Les autorités ukrainiennes ont accusé mardi la Russie et les rebelles
prorusses de torpiller le fragile processus de paix dans l’est de
l’Ukraine après l’offensive lancée par les séparatistes dans la ville
stratégique de Debaltseve, théâtre de combats violents.
Dans le fracas des bombes et des tirs d’armes automatiques, les
appels des Occidentaux, notamment de l’Union européenne, au retrait des
armes lourdes de la ligne du front restaient pour l’heure inaudibles.
Moscou et les rebelles ne respectent pas les accords de Minsk 2 conclus la semaine passée et « sont en train de détruire l’espoir de paix », a fustigé le chef adjoint de la présidence ukrainienne, Valeri Tchaly, appelant l’Occident à intervenir.
L’armée ukrainienne a reconnu que les séparatistes étaient entrés
dans Debaltseve, une ville stratégique pour le contrôle de l’est de
l’Ukraine, qui était ces dernières semaines le point plus chaud de la
ligne du front. Des combats acharnés opposant les rebelles aux soldats
ukrainiens se poursuivaient dans la soirée et l’armée a reconnu que
certaines de ses unités étaient encerclées. Les séparatistes
revendiquent le contrôle de 80 % de la ville. Kiev pour sa part assure
qu’une partie seulement de Debaltseve échappe désormais à son autorité.
Pressions psychologiques
De violents combats se déroulaient aussi à Tchornoukhine, un village à
quatre kilomètres de Debaltseve, qui a été quasiment détruit par les
combats. « Les combats des derniers jours pour prendre Tchornoukhine et avancer sur Debaltseve ont été très meurtriers, y compris pour nous »,
a dit un commandant séparatiste à Tchornoukhine, alors que Kiev a fait
état d’au moins dix de ses soldats tués depuis le début de la trêve.
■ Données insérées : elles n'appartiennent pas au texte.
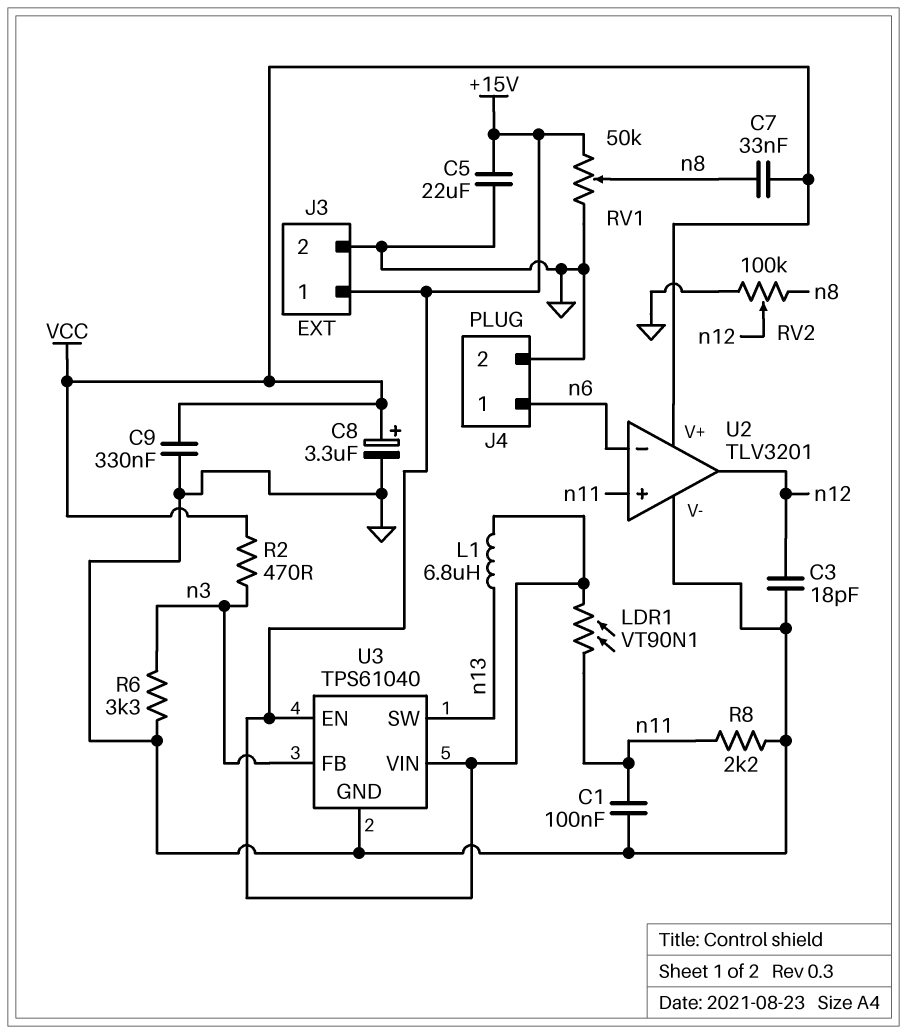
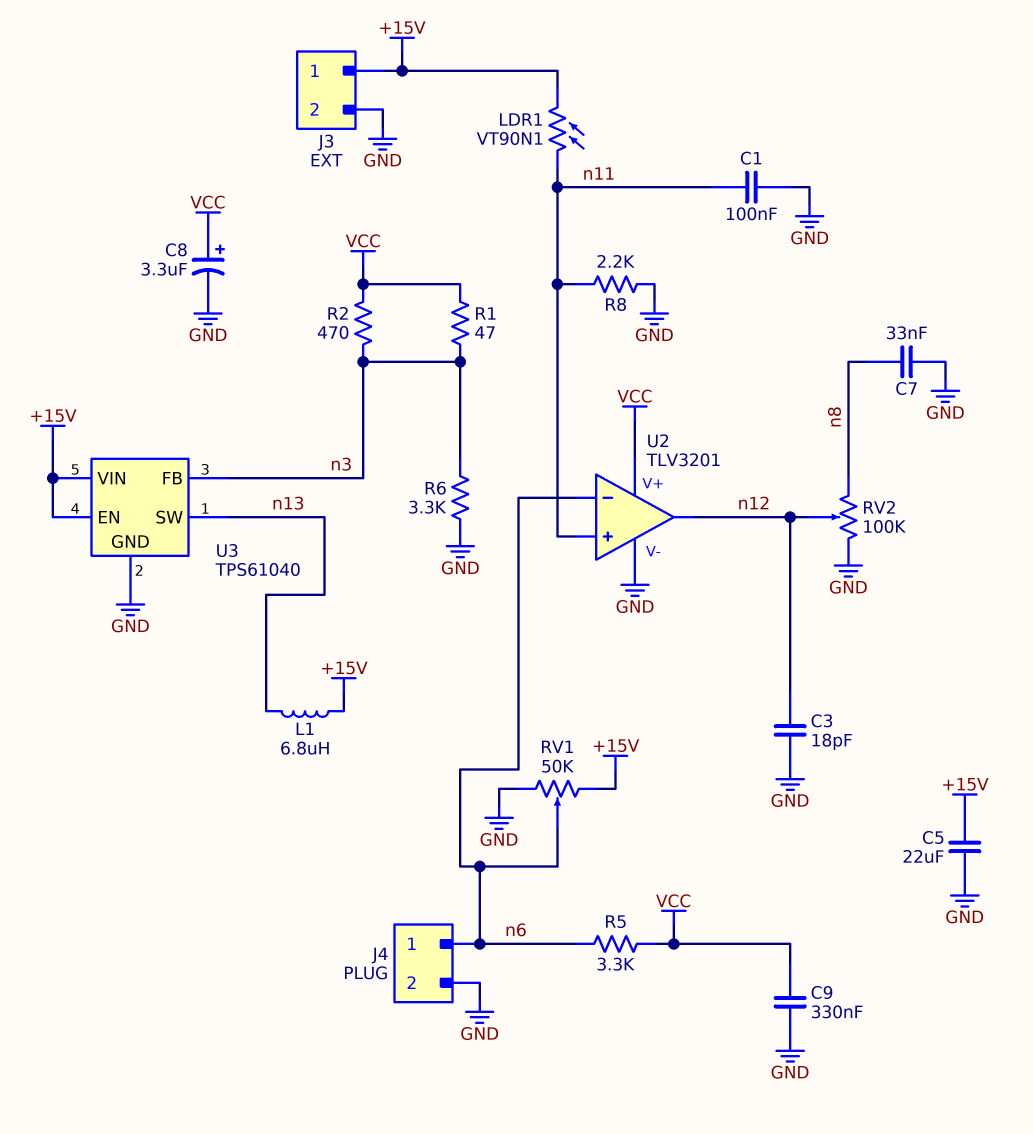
C7: 33nF (VCC, n8) -> 33nF (GND, n8)
R1: none -> 47 (VCC, n3)
R5: none -> 3.3k (VCC, n6)
RV1: 50k (+15V, GND, wiper n8) -> 50k (+15V, GND, wiper n6)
Les séparatistes exerçaient également une pression psychologique sur
les soldats ukrainiens en leur envoyant une avalanche de textos les
appelant à se rendre. « Les généraux vous ont trahis », indiquait par exemple un de ces messages.
Des milliers de civils avaient fui ces dernières semaines Debaltseve
mais jusqu’à 5000 sont toujours bloqués sans eau ni nourriture, selon la
mairie. Tetiana Ogdanska, adjointe au maire de cette ville, pour sa
part évacuée, a déclaré recevoir des appels de détresse des habitants
restés sur place.
Les armes lourdes
L’offensive rebelle sur cette ville intervient trois jours après
l’instauration d’un cessez-le-feu dans l’est. Cette trêve a été violée
dès lundi, repoussant tout espoir d’un retrait des armes lourdes de la
ligne de front après dix mois d’un conflit qui a fait au moins 5500
morts.
L’Union européenne a appelé au retrait immédiat des pièces
d’artillerie, comme prévu dans l’accord de cessez-le-feu. Bruxelles a
également demandé aux belligérants de cesser toute opération militaire.
« Les développement ne sont pas encourageants », a reconnu
la chef de la diplomatie européenne, Federica Mogherini, en visite à
Lisbonne, refusant toutefois de parler d’un échec total des accords de
paix. « Les Russes savent très bien et les
séparatistes savent très bien que non seulement l’Europe mais toute la
communauté internationale s’attend à l’application des accords » de Minsk, a-t-elle ajouté.
La veille déjà, les États-Unis avaient directement mis en cause le
Kremlin, accusé depuis des mois par Kiev et par les Occidentaux d’armer
les rebelles et d’avoir déployé ses troupes en Ukraine, ce que Moscou
dément catégoriquement.
Entretiens
La situation à Debaltseve a été au centre de plusieurs entretiens
téléphoniques du président ukrainien, Petro Porochenko, qui en a discuté
lundi soir avec le président français, François Hollande, et la
chancelière allemande, Angela Merkel, mais aussi avec celle-ci et le
président russe, Vladimir Poutine, avant de s’entretenir avec le
secrétaire d’État américain John Kerry.
Au cours de leur conversation, Mme Merkel, M. Poutine et Petro
Porochenko ont décidé de mesures concrètes pour permettre aux
observateurs de l’OSCE d’accéder à Debaltseve, selon Berlin. La mission
de l’OSCE qui s’était vu refuser dimanche l’entrée de Debaltseve par les
rebelles, se préparait à s’y rendre mardi mais n’a selon toute
vraisemblance pas réussi à le faire en raison des hostilités.